Should Footballers Aspire to be Good Role Models?
(On the last day of YJA 2014, I thought I'd post the article that got me a place on the summer school)
Imagine you are 19. You are away from home for the first time. You’ve just been signed onto a contract worth over a million pounds a year, a life changing sum of money. Add into the mix constant media attention and the pressure to play well, and you’ve got a recipe for disaster. With all the pressures these young players face can we really expect them to be perfect role models?
Football players have been increasingly scrutinised by the British media in recent years, leading to many negative portrayals of the elite few that make it onto the professional level. Many people have argued that they are bad role models, but this negative view can’t completely be their own fault. With nearly every tabloid newspaper revealing a ‘scandal’ from their private lives weekly, damaging stories are bound to come to light. This media attention has led to increasing amounts of pressure upon footballers: it’s no wonder they crack.
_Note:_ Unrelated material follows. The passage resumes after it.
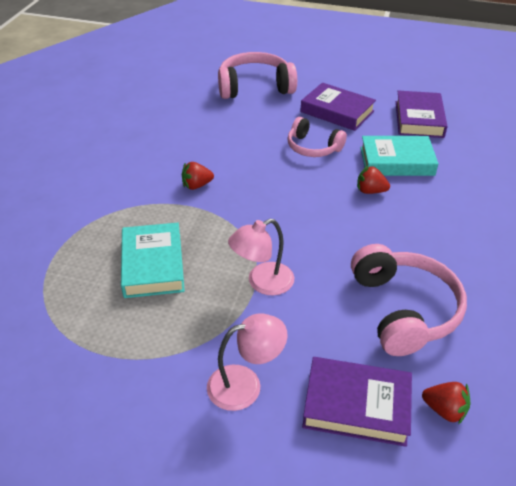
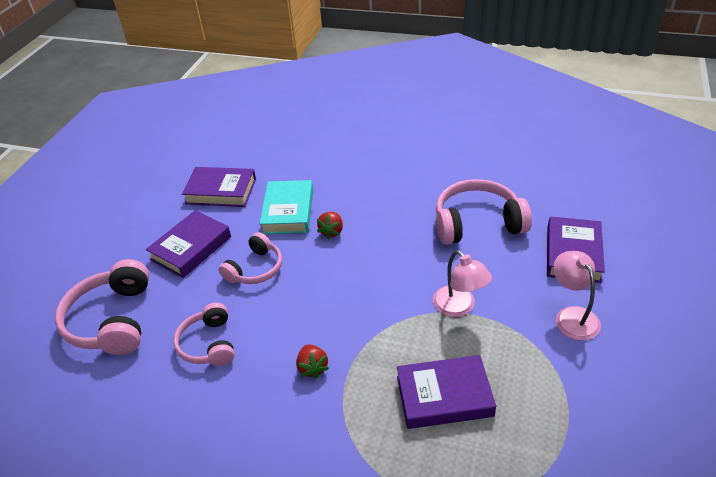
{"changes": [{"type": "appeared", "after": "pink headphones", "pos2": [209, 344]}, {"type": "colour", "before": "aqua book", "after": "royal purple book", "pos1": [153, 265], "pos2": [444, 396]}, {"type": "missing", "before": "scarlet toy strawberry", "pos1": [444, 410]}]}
Many footballers did not have the best of upbringings in life. It’s easy to view an act as immoral or unjustified, but that’s only because you were taught right and wrong as a child. However, a lot of players never had these basic teachings; meaning that when fame and fortune is presented to them it often leads to unfortunate outcomes.
We should also be careful not to tar all footballers with the same brush. Whilst there are some who are completely morally repugnant, from biting other players on the pitch to affairs with team mate’s partners, the majority are regular people who play football and live quiet conventional lifestyles. There are also many who have earned their status as a role model, such as Thomas Hitzlsperger who came out as gay and Craig Bellamy who set up a foundation for underprivileged children in Sierra Leone. Once again the constant media attention upon these players has led to a warped and twisted view of footballers. In fact, the strength, determination and passion it takes to play football at an elite level is something that should be admired by younger generations, whether it leads to a career in the sport itself or any other profession.
There are others in society who would make much better role models, but the hard truth is that footballers will remain the role models of young boys and girls until the media sways its attention away from the football pitch. It’s time we looked away from the negative backstories of a few footballers and turned the camera towards more positive role models not just from sport, but the world of academia and business.
The simple answer is that everyone should aspire to be a good role model. In reality, however, we can’t expect each and every person, especially those under the enormous pressure that footballers are, to behave like upstanding citizens their whole lives. Before we begin to judge every little detail of footballer’s lives, we should look behind the story and determine who is truly at fault.